Asistencia de Enfermería en fase curativa de Cetoacidosis diabética e hipoglucemia:

Asistencias de enfermería en Cetoacidosis diabética (CAD)

  1. Monitoreo de signos vitales (frecuencia cardíaca, presión arterial, respiración y temperatura):

Es crucial para evaluar el estado hemodinámico del paciente y detectar posibles cambios peligrosos como la deshidratación, acidosis o shock.

  1. Monitoreo de la glucosa sanguínea:

Es necesario para controlar los niveles de glucosa y ajustar la insulina administrada. La CAD se caracteriza por niveles elevados de glucosa.

  1. Administración de insulina intravenosa (IV):

Es fundamental para reducir los niveles de glucosa en sangre y corregir la acidosis metabólica. La insulina debe administrarse con precaución, ajustando las dosis según los niveles de glucosa.

  1. Reemplazo de líquidos por vía intravenosa:

Los pacientes con CAD suelen estar deshidratados debido a la pérdida de líquidos a través de la orina (diuresis osmótica). La reposición de líquidos es crucial para restaurar el volumen sanguíneo y mejorar la perfusión.

  1. Monitoreo de electrolitos (especialmente potasio):

Los desequilibrios de electrolitos, especialmente el potasio, pueden ser peligrosos. La administración de insulina puede causar cambios rápidos en los niveles de potasio, por lo que se deben monitorear y corregir según sea necesario.

  1. Evaluación del pH sanguíneo (gasometría arterial):

La cetoacidosis diabética se asocia con un pH sanguíneo bajo (acidosis). El monitoreo constante permite ajustar el tratamiento.

  1. Evaluación y manejo de la función renal:

La deshidratación y los cambios metabólicos pueden afectar la función renal. Monitorear la diuresis y los niveles de creatinina es importante para prevenir insuficiencia renal.

  1. Educación sobre el autocontrol de la diabetes:

Es importante que el paciente entienda cómo prevenir episodios futuros de CAD, mediante el monitoreo regular de glucosa, la correcta administración de insulina y el seguimiento de una dieta adecuada.

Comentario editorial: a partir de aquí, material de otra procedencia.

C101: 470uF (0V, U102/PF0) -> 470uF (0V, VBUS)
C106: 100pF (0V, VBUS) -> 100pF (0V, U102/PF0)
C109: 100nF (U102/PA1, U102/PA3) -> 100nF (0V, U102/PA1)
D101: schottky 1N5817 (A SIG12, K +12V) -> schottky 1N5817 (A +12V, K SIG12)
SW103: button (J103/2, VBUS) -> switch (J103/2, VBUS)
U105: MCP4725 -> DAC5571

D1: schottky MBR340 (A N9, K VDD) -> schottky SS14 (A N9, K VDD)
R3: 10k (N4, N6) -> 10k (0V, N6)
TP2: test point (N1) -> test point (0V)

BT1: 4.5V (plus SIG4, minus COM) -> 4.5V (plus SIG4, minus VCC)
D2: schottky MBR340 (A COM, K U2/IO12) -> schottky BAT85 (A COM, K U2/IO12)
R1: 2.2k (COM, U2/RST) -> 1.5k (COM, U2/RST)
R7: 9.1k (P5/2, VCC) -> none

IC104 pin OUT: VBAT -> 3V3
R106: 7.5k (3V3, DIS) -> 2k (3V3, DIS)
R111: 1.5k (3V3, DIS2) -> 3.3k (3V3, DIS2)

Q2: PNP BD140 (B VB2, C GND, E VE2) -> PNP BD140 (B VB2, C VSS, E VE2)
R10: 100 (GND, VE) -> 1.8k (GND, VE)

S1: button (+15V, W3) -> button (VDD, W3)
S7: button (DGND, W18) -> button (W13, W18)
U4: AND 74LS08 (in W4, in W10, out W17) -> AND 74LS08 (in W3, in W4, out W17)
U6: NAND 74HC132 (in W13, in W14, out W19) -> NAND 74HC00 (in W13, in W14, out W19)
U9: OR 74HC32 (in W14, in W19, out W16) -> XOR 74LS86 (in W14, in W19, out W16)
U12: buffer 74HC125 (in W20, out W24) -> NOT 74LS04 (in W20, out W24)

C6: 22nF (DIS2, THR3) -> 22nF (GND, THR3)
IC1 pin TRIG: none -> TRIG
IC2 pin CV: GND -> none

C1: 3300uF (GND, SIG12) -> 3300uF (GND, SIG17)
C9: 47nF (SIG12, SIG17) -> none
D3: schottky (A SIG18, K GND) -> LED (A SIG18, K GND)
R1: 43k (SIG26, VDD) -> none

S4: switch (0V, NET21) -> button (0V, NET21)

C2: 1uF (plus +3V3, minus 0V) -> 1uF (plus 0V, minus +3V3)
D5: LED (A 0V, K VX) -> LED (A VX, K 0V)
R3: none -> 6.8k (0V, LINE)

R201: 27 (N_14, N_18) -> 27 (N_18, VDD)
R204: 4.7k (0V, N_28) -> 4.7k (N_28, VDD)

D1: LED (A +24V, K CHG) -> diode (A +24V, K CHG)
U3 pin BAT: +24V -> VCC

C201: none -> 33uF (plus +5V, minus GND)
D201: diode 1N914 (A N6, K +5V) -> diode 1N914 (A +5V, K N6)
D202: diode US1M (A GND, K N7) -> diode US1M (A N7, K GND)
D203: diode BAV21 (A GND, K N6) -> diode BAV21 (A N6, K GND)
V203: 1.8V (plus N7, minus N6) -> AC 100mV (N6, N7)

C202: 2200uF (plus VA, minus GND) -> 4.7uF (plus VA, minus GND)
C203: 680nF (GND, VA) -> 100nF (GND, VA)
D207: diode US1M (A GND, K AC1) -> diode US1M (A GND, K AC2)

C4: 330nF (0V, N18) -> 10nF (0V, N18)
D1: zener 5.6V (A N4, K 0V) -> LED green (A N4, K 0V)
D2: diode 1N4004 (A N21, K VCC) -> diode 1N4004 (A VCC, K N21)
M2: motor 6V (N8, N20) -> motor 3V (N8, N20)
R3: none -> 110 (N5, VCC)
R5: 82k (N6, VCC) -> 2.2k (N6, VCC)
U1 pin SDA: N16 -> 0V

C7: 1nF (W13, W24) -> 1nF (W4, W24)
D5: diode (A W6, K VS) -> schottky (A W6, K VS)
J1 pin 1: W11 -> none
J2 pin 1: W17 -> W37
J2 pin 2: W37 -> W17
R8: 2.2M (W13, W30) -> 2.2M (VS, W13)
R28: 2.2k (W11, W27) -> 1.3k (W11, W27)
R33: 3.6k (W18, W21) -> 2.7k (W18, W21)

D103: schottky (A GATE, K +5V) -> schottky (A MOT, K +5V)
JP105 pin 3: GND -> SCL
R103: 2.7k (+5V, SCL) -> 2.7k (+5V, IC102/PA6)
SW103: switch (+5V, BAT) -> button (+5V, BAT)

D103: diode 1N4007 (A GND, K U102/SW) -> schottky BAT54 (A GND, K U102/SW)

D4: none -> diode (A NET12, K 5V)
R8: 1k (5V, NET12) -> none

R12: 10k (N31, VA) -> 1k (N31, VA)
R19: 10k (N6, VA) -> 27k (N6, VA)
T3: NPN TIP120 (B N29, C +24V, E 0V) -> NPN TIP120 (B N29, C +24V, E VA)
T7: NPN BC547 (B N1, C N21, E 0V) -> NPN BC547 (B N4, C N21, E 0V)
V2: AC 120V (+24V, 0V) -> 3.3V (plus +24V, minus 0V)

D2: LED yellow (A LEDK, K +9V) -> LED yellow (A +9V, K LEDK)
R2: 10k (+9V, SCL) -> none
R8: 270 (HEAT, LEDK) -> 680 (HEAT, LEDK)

  1. Monitoreo de la frecuencia respiratoria (signos de respiración de Kussmaul):

La respiración de Kussmaul es un patrón respiratorio característico de la CAD. Su presencia indica que la acidosis aún no está siendo corregida.

  1. Control de la temperatura corporal:

Los pacientes con CAD pueden tener fiebre debido a la deshidratación o infecciones. Controlar la fiebre es importante para evitar complicaciones adicionales.

  1. Valoración neurológica (nivel de conciencia):

La CAD puede afectar el sistema nervioso, lo que puede llevar a cambios en el estado de conciencia. Monitorizar el nivel de conciencia ayuda a identificar la gravedad del episodio.

  1. Evitar la administración rápida de líquidos:

Es importante administrar líquidos de manera controlada para evitar sobrecargar el sistema cardiovascular, lo cual podría generar edema pulmonar.

  1. Revisión de antecedentes médicos:

Conocer las comorbilidades y medicamentos previos del paciente puede ayudar a personalizar el tratamiento y a evitar interacciones medicamentosas.

  1. Manejo del dolor:

El dolor abdominal o malestar puede acompañar a la CAD. El manejo adecuado del dolor puede mejorar el confort del paciente.

  1. Apoyo emocional y psicológico:

Los pacientes pueden sentirse abrumados por la enfermedad y el tratamiento. El apoyo emocional es importante para reducir la ansiedad y mejorar la adherencia al tratamiento.

👩‍⚕‍La... - Endocrinóloga Quito - Ecuador / Dra. Paola Jervis | Facebook

Link de video:

https://www.youtube.com/shorts/YOV8_joH2m4

 

 

 

 

 

 

 

 

 

 

 

 

 

 

 

 

ASISTENCIAS DE ENFERMERÍA EN HIPOGLUCEMIA

  1. Monitoreo de la glucosa sanguínea:

Es esencial para confirmar que el paciente tiene hipoglucemia y para determinar la gravedad de la misma.

  1. Administración de glucosa oral (si el paciente está consciente):

La administración rápida de glucosa, como jugo de naranja o tabletas de glucosa, es esencial para elevar los niveles de glucosa y evitar complicaciones.

  1. Administración de glucosa intravenosa (si el paciente está inconsciente):

Si el paciente está en estado de inconsciencia o no puede tragar, se debe administrar glucosa intravenosa para restaurar los niveles de glucosa rápidamente.

  1. Monitoreo de los signos vitales:

Es importante monitorear la presión arterial, frecuencia cardíaca y respiración, ya que la hipoglucemia grave puede generar arritmias o pérdida de conciencia.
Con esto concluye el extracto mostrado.